Anche qui non c'è nulla di nuovo sotto il sole; equivale a un altro processo per la CGUE al fine di essere pienamente pronto a svolgere un ruolo adeguato come Corte costituzionale paneuropea.

Osservazioni finali

In conclusione, ciò che deve essere adeguatamente indagato sono le implicazioni del giudizio per i nuovi ruoli (e nuove responsabilità) dei responsabili del trattamento dei dati e, più in generale, per le piattaforme digitali nel nuovo scenario giuridico relativo al trasferimento di dati verso paesi terzi. Tuttavia, un messaggio proveniente dal Lussemburgo sembra abbastanza chiaro anche da una prima lettura: l'esportatore di dati dovrà affrontare una valutazione piuttosto complessa e delicata, che implica un'ulteriore responsabilità, in particolare per le piattaforme con il difficile doppio status di fornitore di hosting e controller di dati.

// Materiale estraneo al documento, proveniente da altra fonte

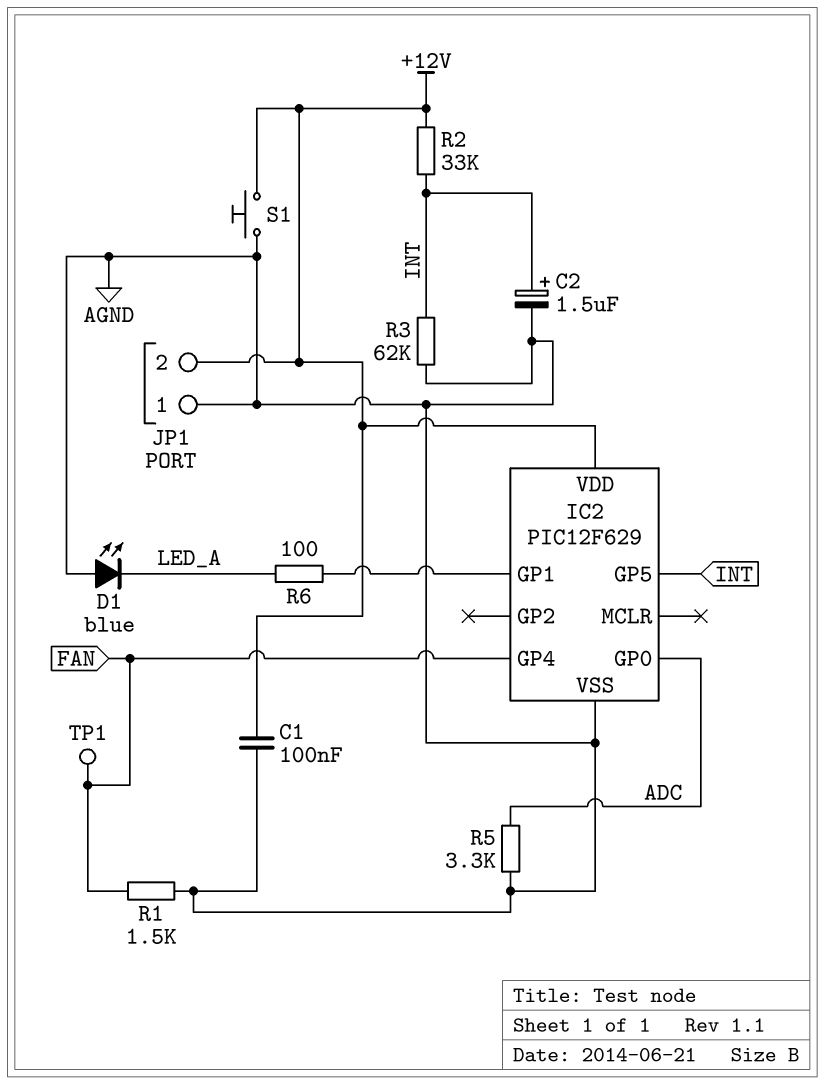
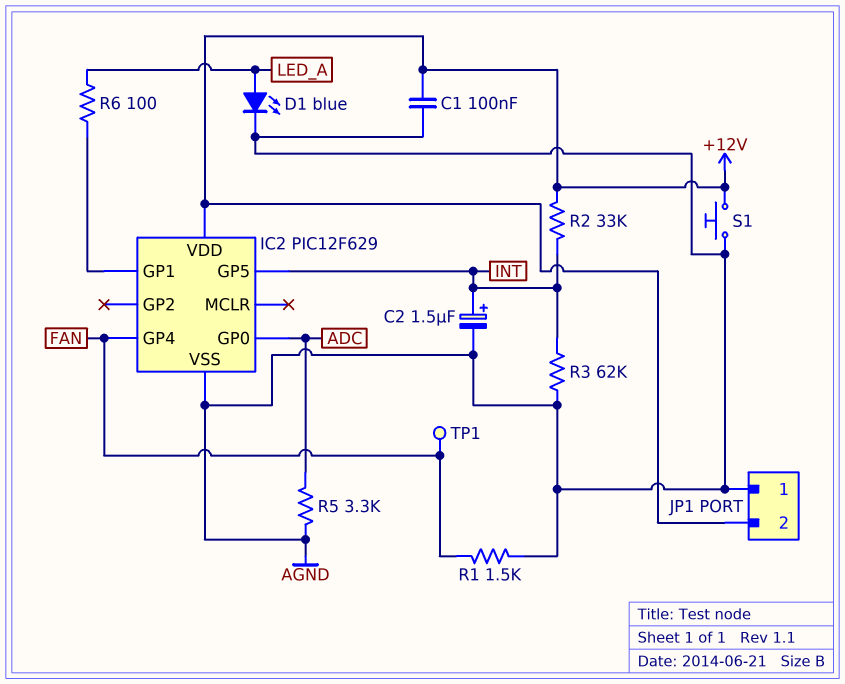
D1: LED blue (A AGND, K LED_A) -> LED blue (A LED_A, K AGND)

Spiderman potrebbe dirci che da un grande potere derivano grandi responsabilità; eppure, come tutti gli studiosi costituzionali conoscono bene, il costituzionalismo riguarda i limiti del potere, e in questo caso la sfida è come affrontare i nuovi poteri digitali privati ​​mentre la geometria del potere si sta spostando da una dimensione verticale a una orizzontale. Sta diventando più chiaro che il percorso porterà ad aumentare ulteriormente le responsabilità degli intermediari.